Mindestens sieben Menschen bei Bombenanschlägen getötet

22. November 2009, 12:07

Polizei vermutet Separatisten als Täter

Gauhati - Bei Bombenanschlägen im nordostindischen Unionsstaat Assam sind am Sonntag sieben Menschen getötet und mindestens 52 verletzt worden. Vor einer Polizeiwache in der Ortschaft Nalbari nahe der Provinzhauptstadt Gauhati explodierten innerhalb weniger Minuten zwei auf Fahrrädern versteckte Sprengsätze. Der Polizeichef von Assam, Bhaskar Mahanta, sagte, die Anschläge seien vermutlich die Tat der separatistischen Vereinigten Befreiungsfront Asom (ULFA).

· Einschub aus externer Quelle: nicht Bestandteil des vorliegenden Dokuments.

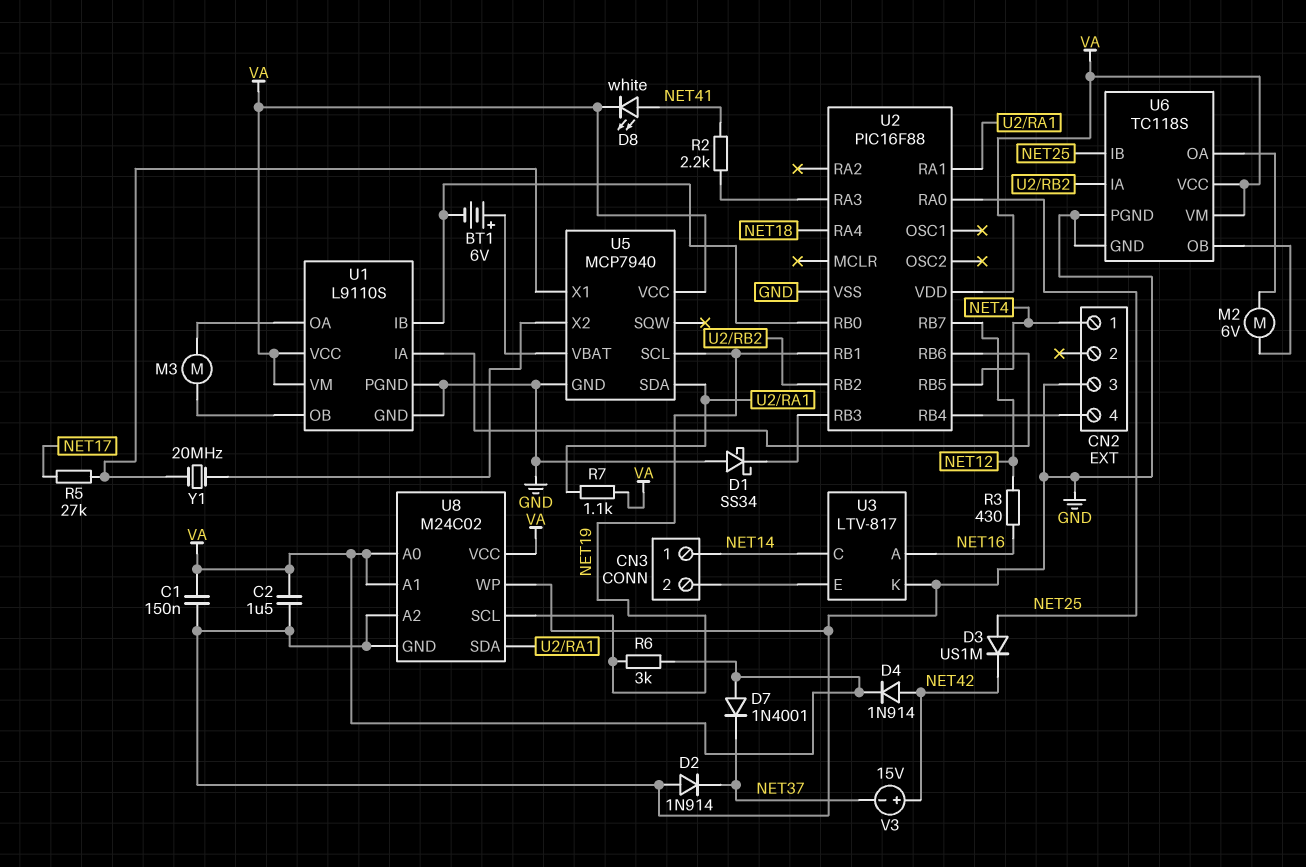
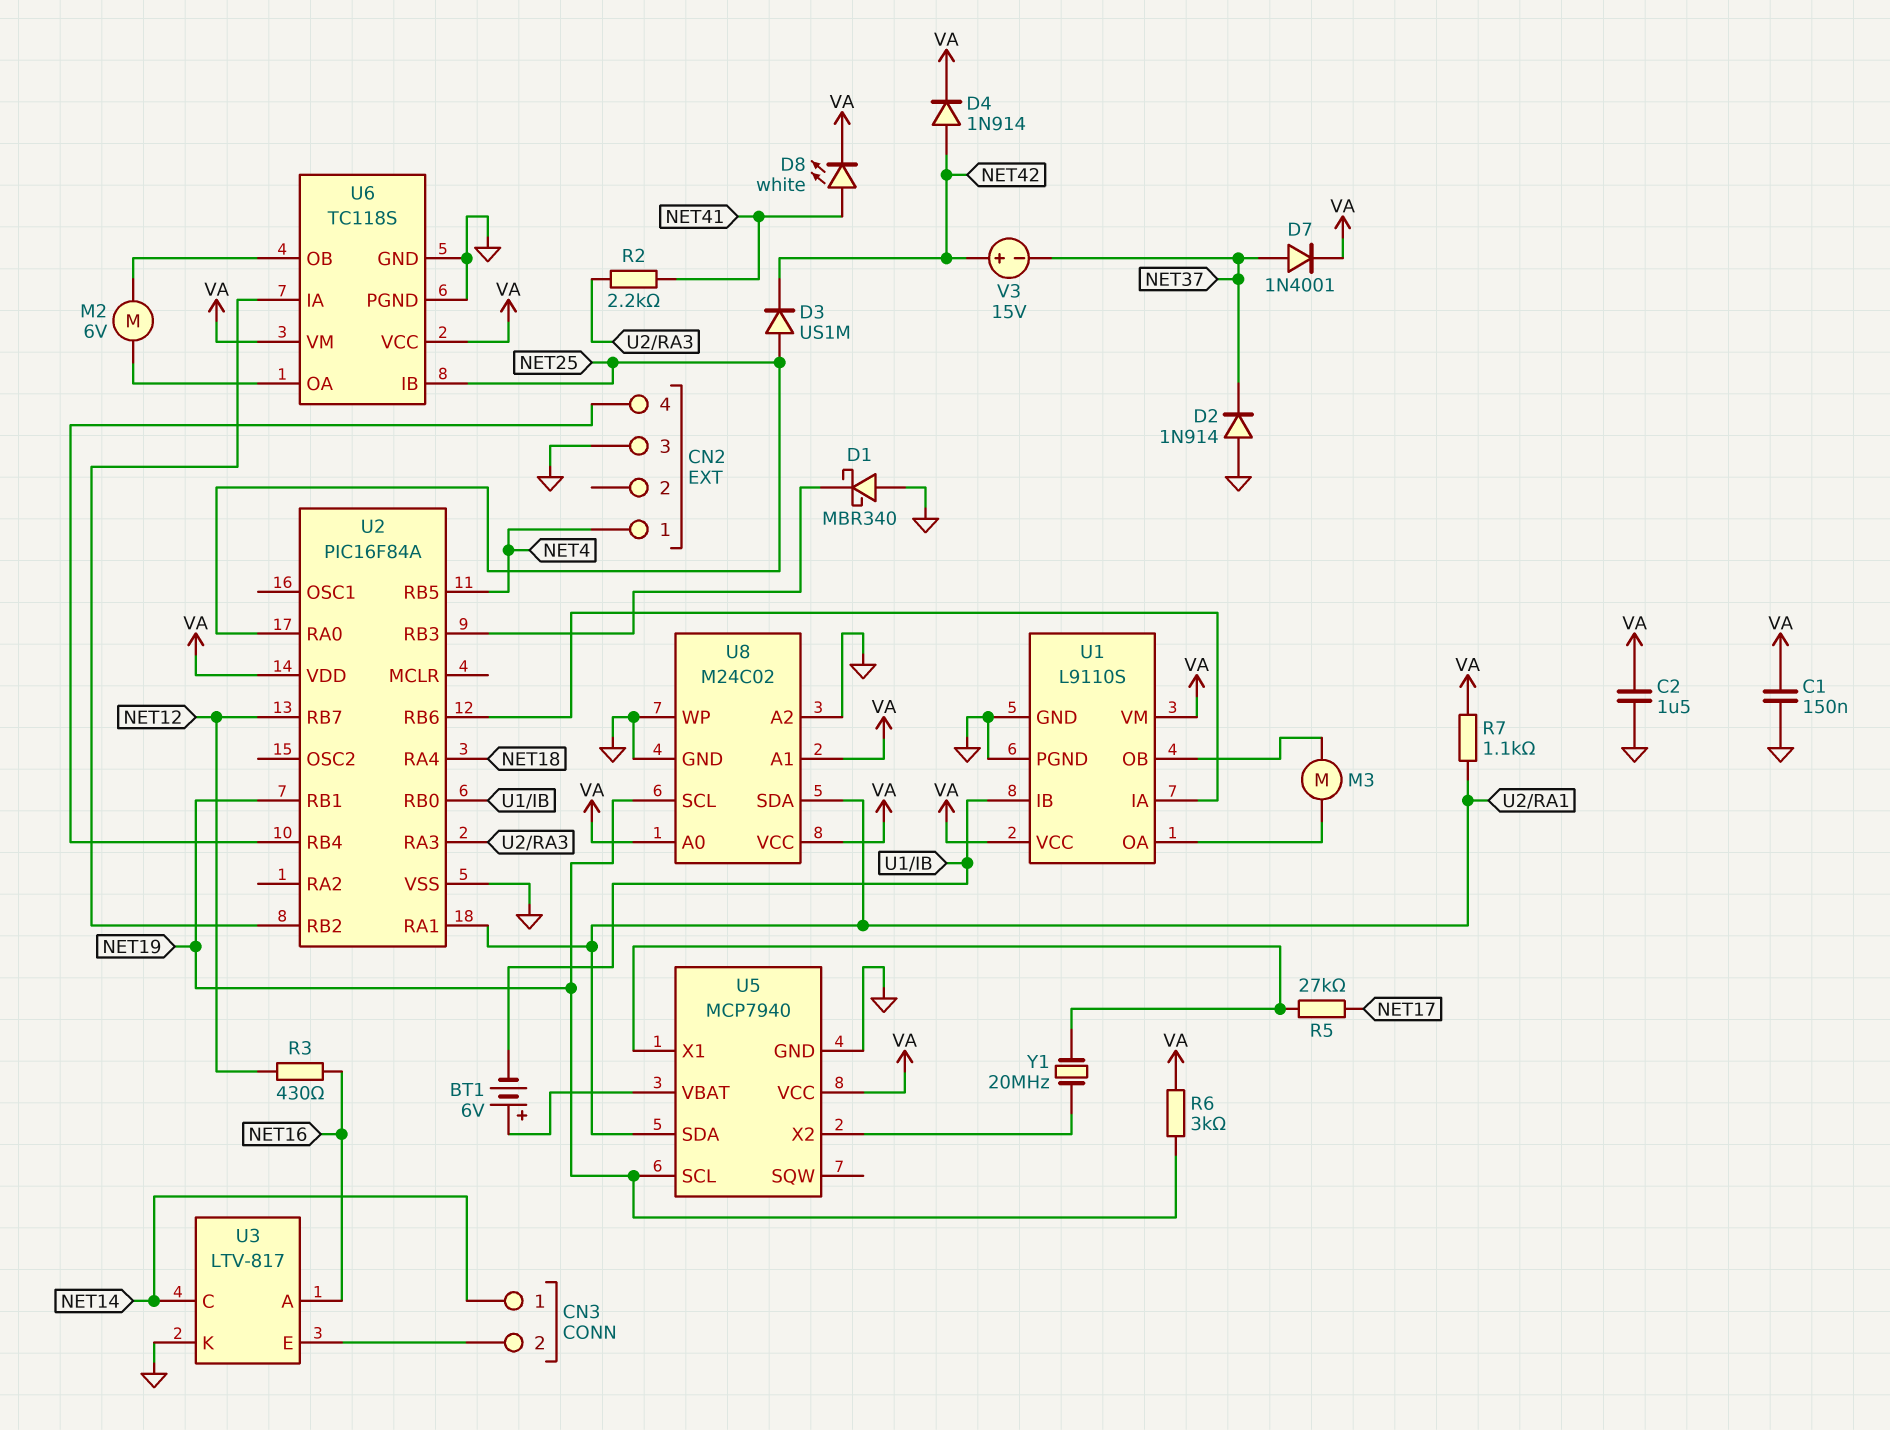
D1: schottky SS34 (A GND, K U2/RB3) -> schottky MBR340 (A GND, K U2/RB3)
D7: diode 1N4001 (A VA, K NET37) -> diode 1N4001 (A NET37, K VA)
U2: PIC16F88 -> PIC16F84A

In der Region gibt es mehrere Untergrundorganisationen, die der Regierung in Neu-Delhi vorwerfen, die natürlichen Ressourcen auszubeuten, ohne die dort lebende indigene Bevölkerung an den Einnahmen zu beteiligen. Im indischen Nordosten, der an Bhutan, Bangladesch, Birma und China grenzt, sind Dutzende militanter Gruppen aktiv.

Die ULFA gehört zu den größten Organisationen in der Region und kämpft seit 1979 für die Unabhängigkeit Assams von Indien. Nach inoffiziellen Angaben kamen in dem Konflikt bisher rund 20 000 Menschen ums Leben. (APA/AP/AFP)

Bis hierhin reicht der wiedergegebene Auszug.